▶ **What is required**
Images don't belong in the copy. Output the rest of the data exactly.

▶ **Source information**
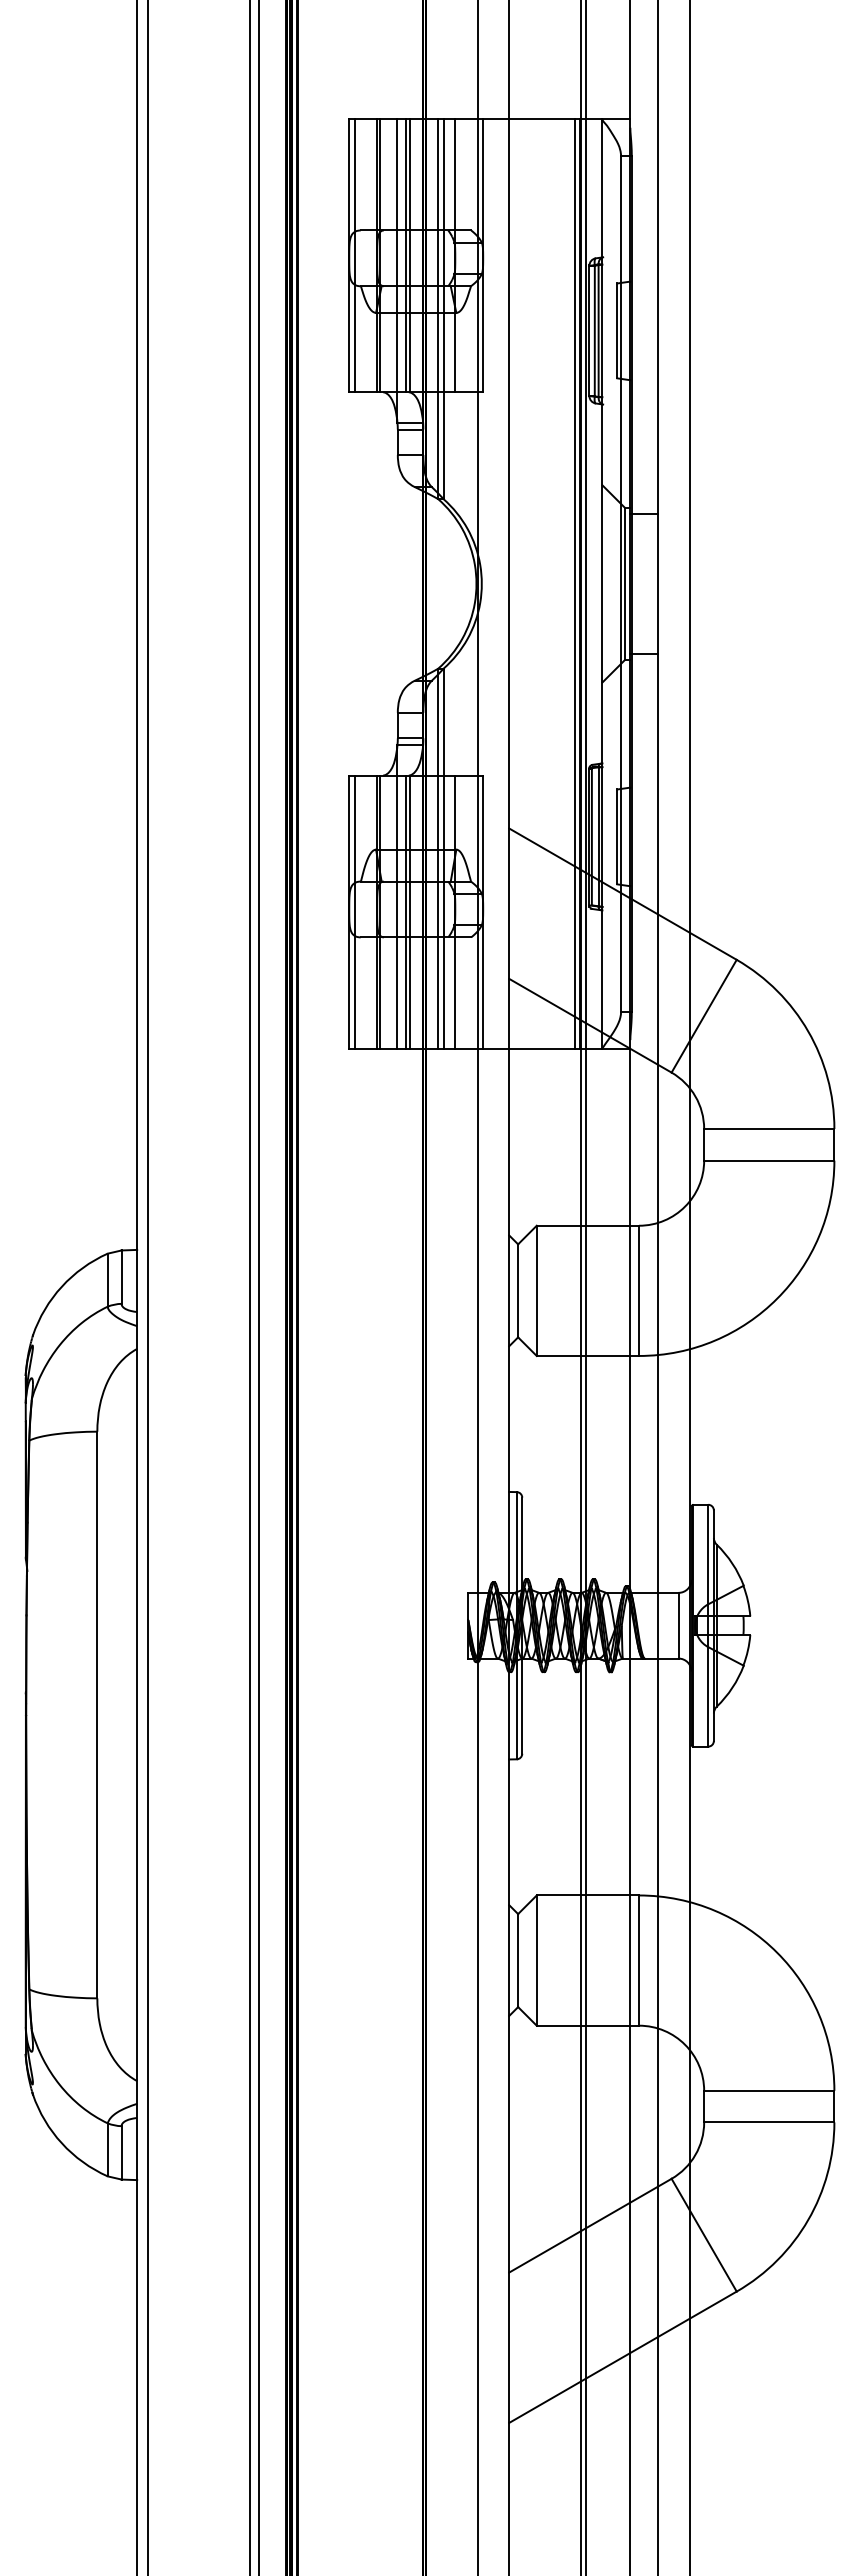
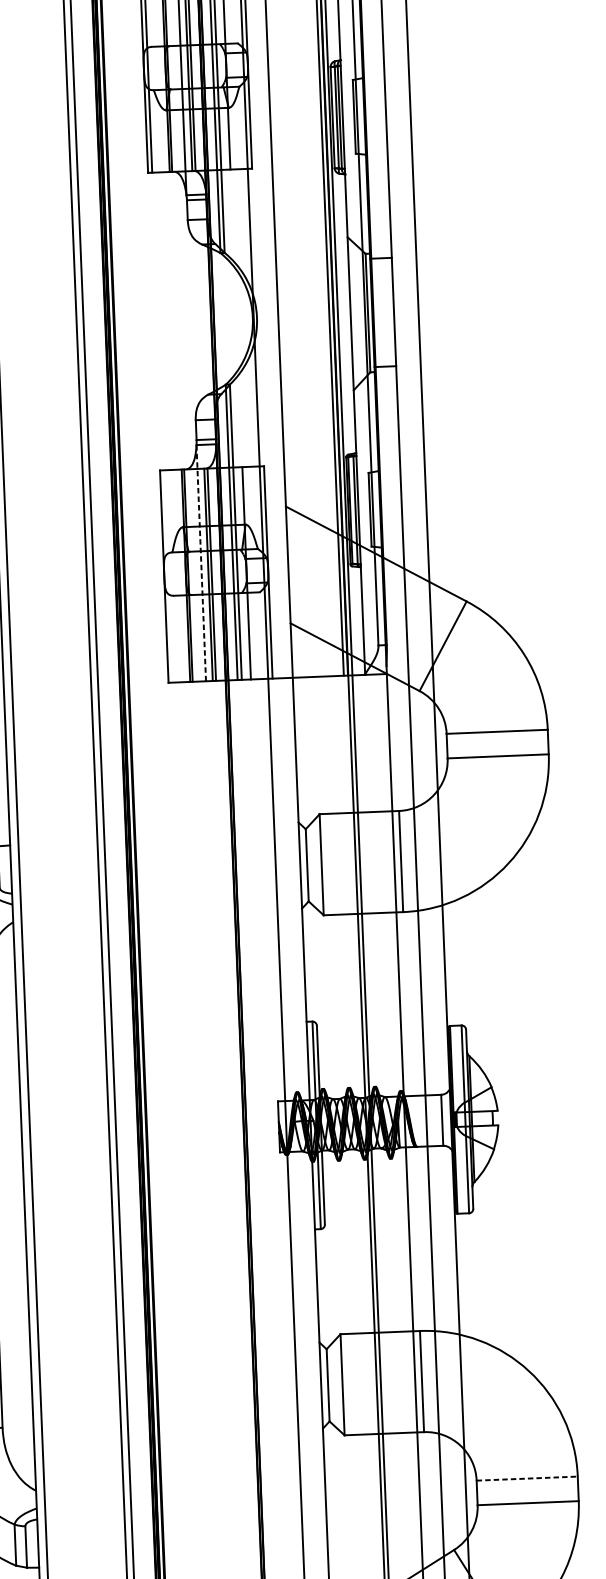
line: (397, 896) -> (201, 562), solid -> dashed
line: (354, 912) -> (168, 576), removed
line: (769, 2090) -> (527, 1478), solid -> dashed

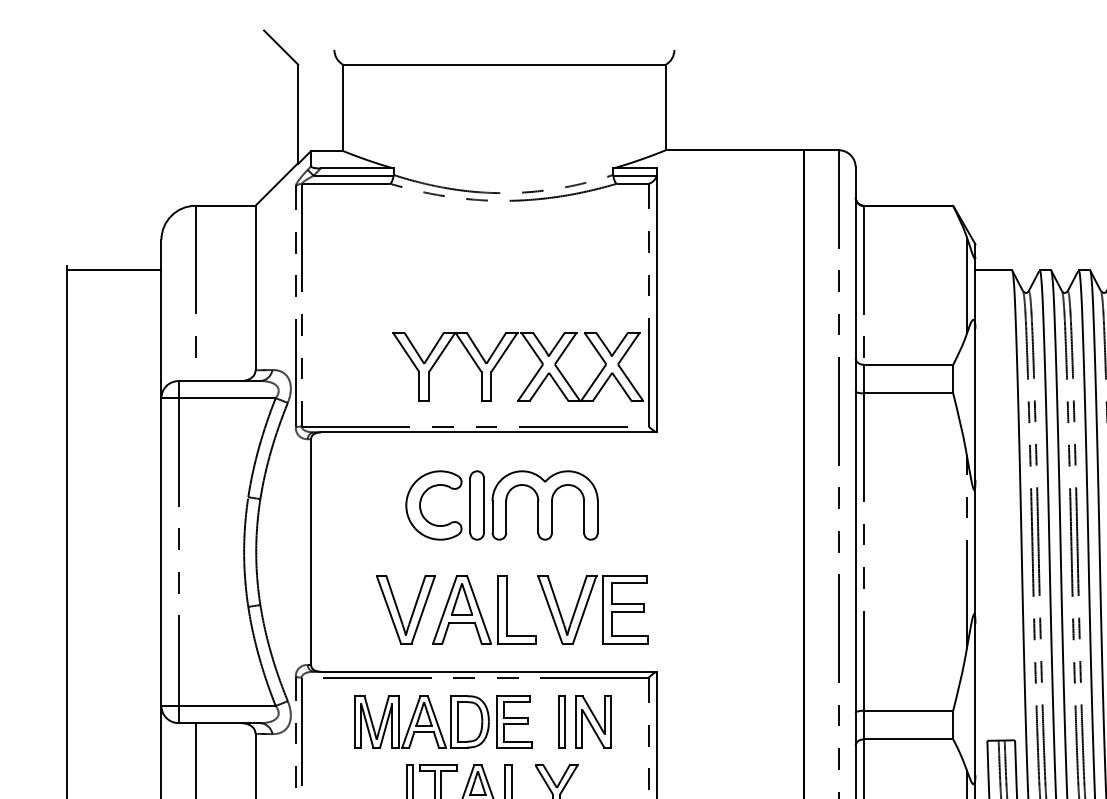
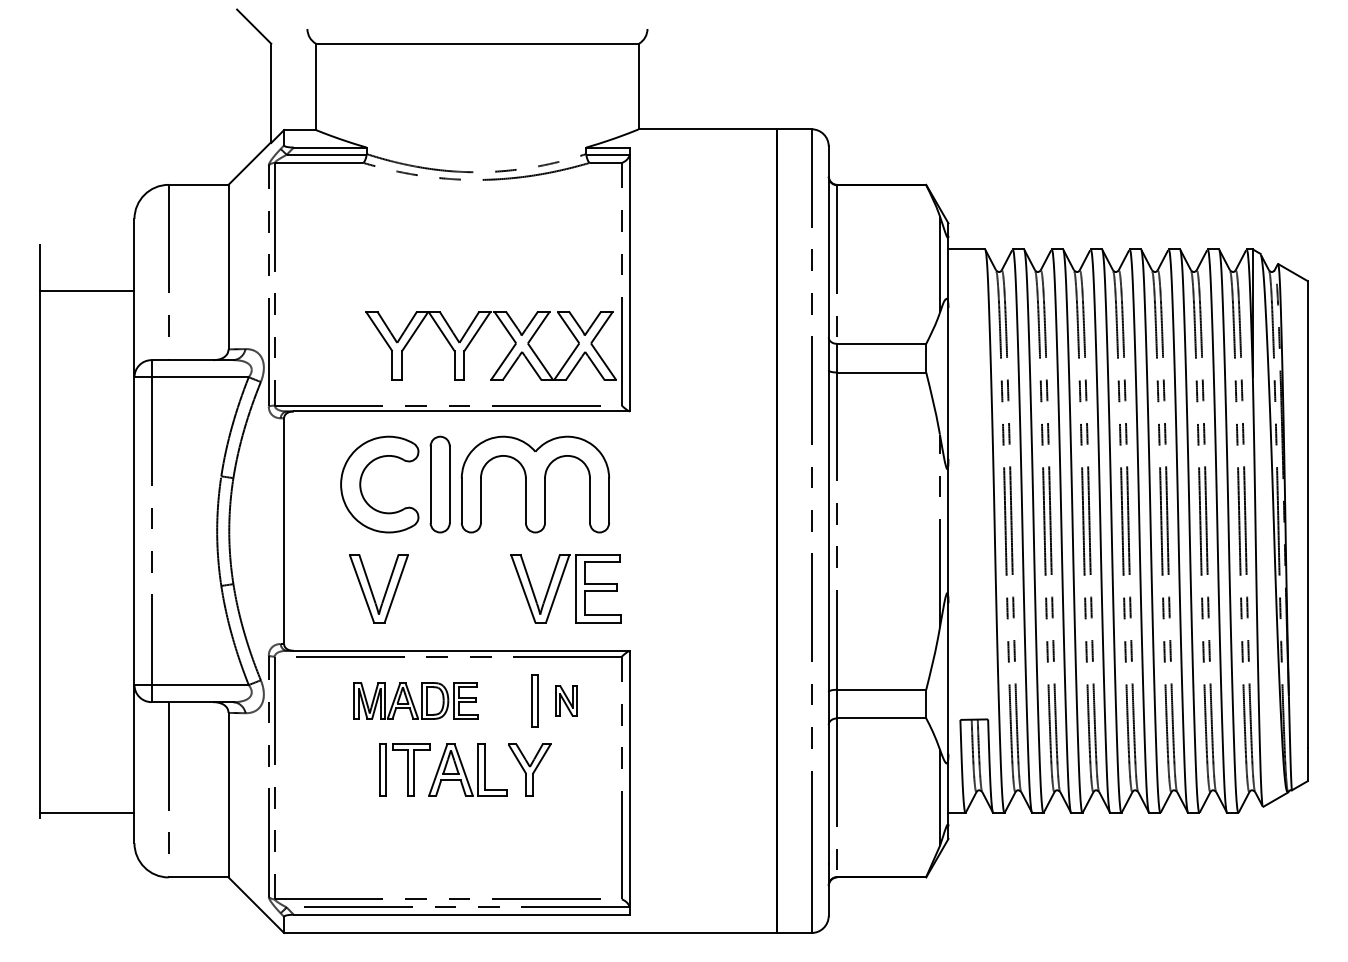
line: (114, 269) -> (87, 290), moved
part: (501, 505) -> (474, 484), size x1.4
part: (484, 609) -> (457, 588), removed
part: (443, 721) -> (416, 700), size x0.7
part: (593, 721) -> (566, 700), size x0.6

▶ **Response area**
line: (397, 896) -> (201, 562), solid -> dashed
line: (354, 912) -> (168, 576), removed
line: (769, 2090) -> (527, 1478), solid -> dashed

line: (114, 269) -> (87, 290), moved
part: (501, 505) -> (474, 484), size x1.4
part: (484, 609) -> (457, 588), removed
part: (443, 721) -> (416, 700), size x0.7
part: (593, 721) -> (566, 700), size x0.6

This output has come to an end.